An XGBoost model object of class xgboost, as produced by function xgboost().

Note that there is also a lower-level predict.xgb.Booster() method for models of class xgb.Booster as produced by xgb.train(), which can also be used for xgboost class models as an alternative that performs fewer validations and post-processings.

newdata

Data on which to compute predictions from the model passed in object. Supported input classes are:

  • Data Frames (class data.frame from base R and subclasses like data.table).

  • Matrices (class matrix from base R).

  • Sparse matrices from package Matrix, either as class dgRMatrix (CSR) or dgCMatrix (CSC).

  • Sparse vectors from package Matrix, which will be interpreted as containing a single observation.

In the case of data frames, if there are any categorical features, they should be of class factor and should have the same levels as the factor columns of the data from which the model was constructed. Any columns with type other than factor will be interpreted as numeric.

If there are named columns and the model was fitted to data with named columns, they will be matched by name by default (see validate_features).

type

Type of prediction to make. Supported options are:

  • "response": will output model predictions on the scale of the response variable (e.g. probabilities of belonging to the last class in the case of binary classification). Result will be either a numeric vector with length matching to rows in newdata, or a numeric matrix with shape [nrows(newdata), nscores] (for objectives that produce more than one score per observation such as multi-class classification or multi-quantile regression).

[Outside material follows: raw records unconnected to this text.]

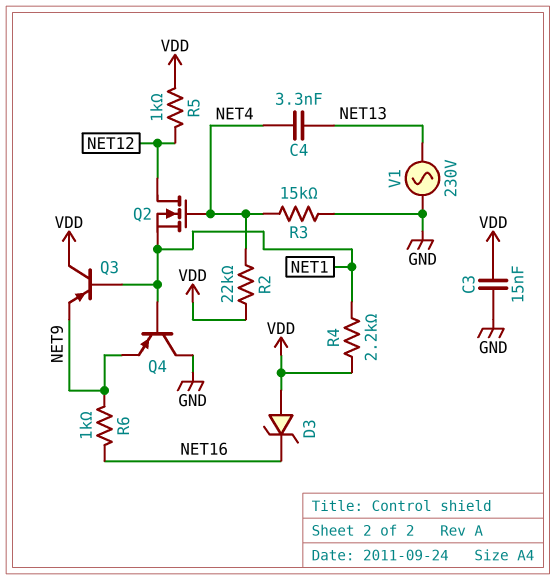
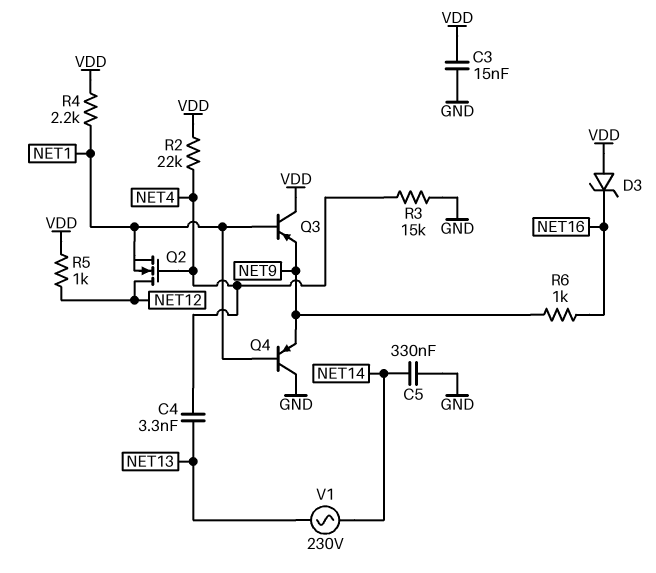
C5: none -> 330nF (GND, NET14)
V1: AC 230V (GND, NET13) -> AC 230V (NET13, NET14)

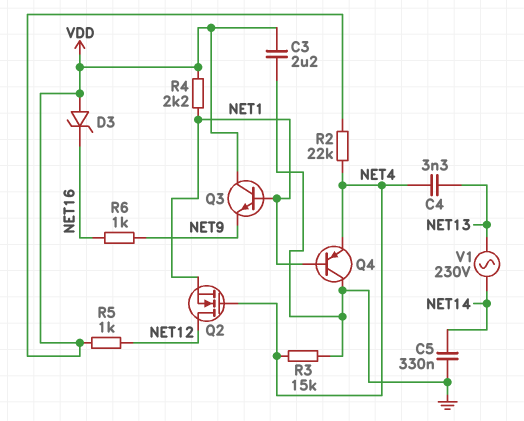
C3: 15nF (GND, VDD) -> 2.2uF (GND, VDD)
Q3: PNP (B NET1, C VDD, E NET9) -> NPN (B NET1, C VDD, E NET9)
Q4: PNP (B NET1, C GND, E NET9) -> PNP (B NET1, C GND, E NET4)

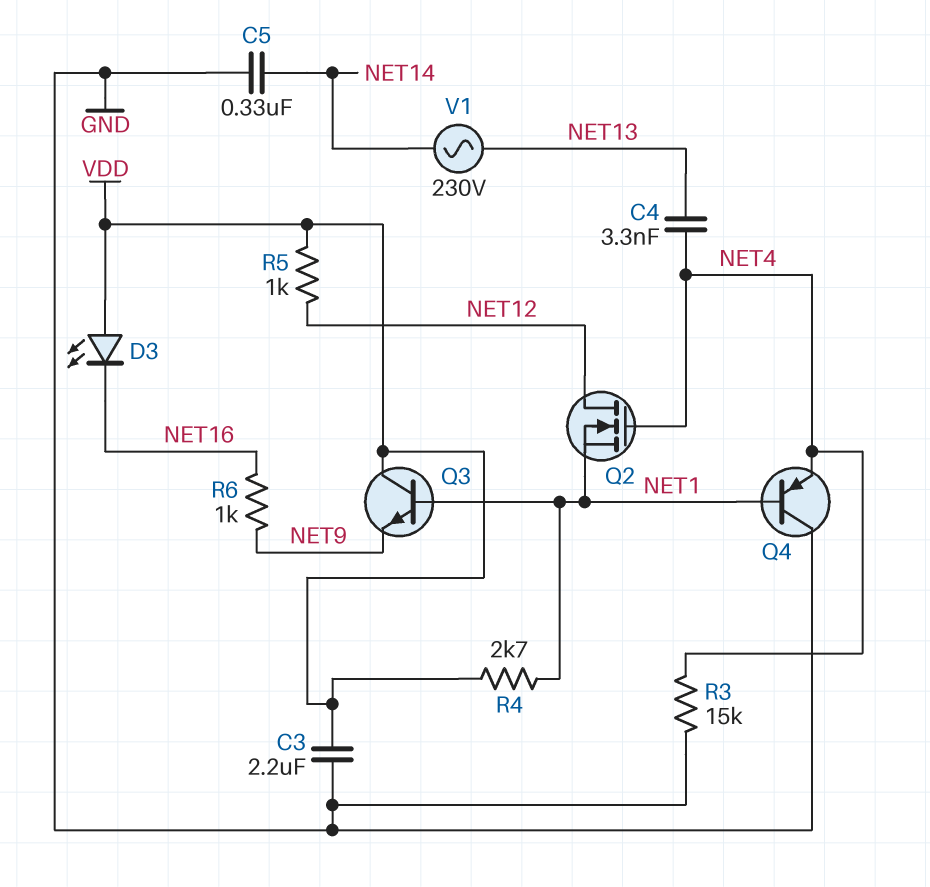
D3: zener (A VDD, K NET16) -> LED (A VDD, K NET16)
R2: 22k (NET4, VDD) -> none
R4: 2.2k (NET1, VDD) -> 2.7k (NET1, VDD)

  • "raw": will output the unprocessed boosting scores (e.g. log-odds in the case of objective binary:logistic). Same output shape and type as for "response".

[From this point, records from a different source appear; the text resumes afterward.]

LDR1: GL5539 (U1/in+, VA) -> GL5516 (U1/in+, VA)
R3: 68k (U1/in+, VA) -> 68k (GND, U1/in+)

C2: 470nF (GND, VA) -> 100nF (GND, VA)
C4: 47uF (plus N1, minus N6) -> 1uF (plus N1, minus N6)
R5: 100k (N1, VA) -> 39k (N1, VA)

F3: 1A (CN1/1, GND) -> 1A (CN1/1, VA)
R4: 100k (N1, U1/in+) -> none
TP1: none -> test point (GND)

  • "class": will output the class with the highest predicted probability, returned as a factor (only applicable to classification objectives) with length matching to rows in newdata.

  • "leaf": will output the terminal node indices of each observation across each tree, as an integer matrix of shape [nrows(newdata), ntrees], or as an integer array with an extra one or two dimensions, up to [nrows(newdata), ntrees, nscores, n_parallel_trees] for models that produce more than one score per tree and/or which have more than one parallel tree (e.g. random forests).

    Only applicable to tree-based boosters (not gblinear).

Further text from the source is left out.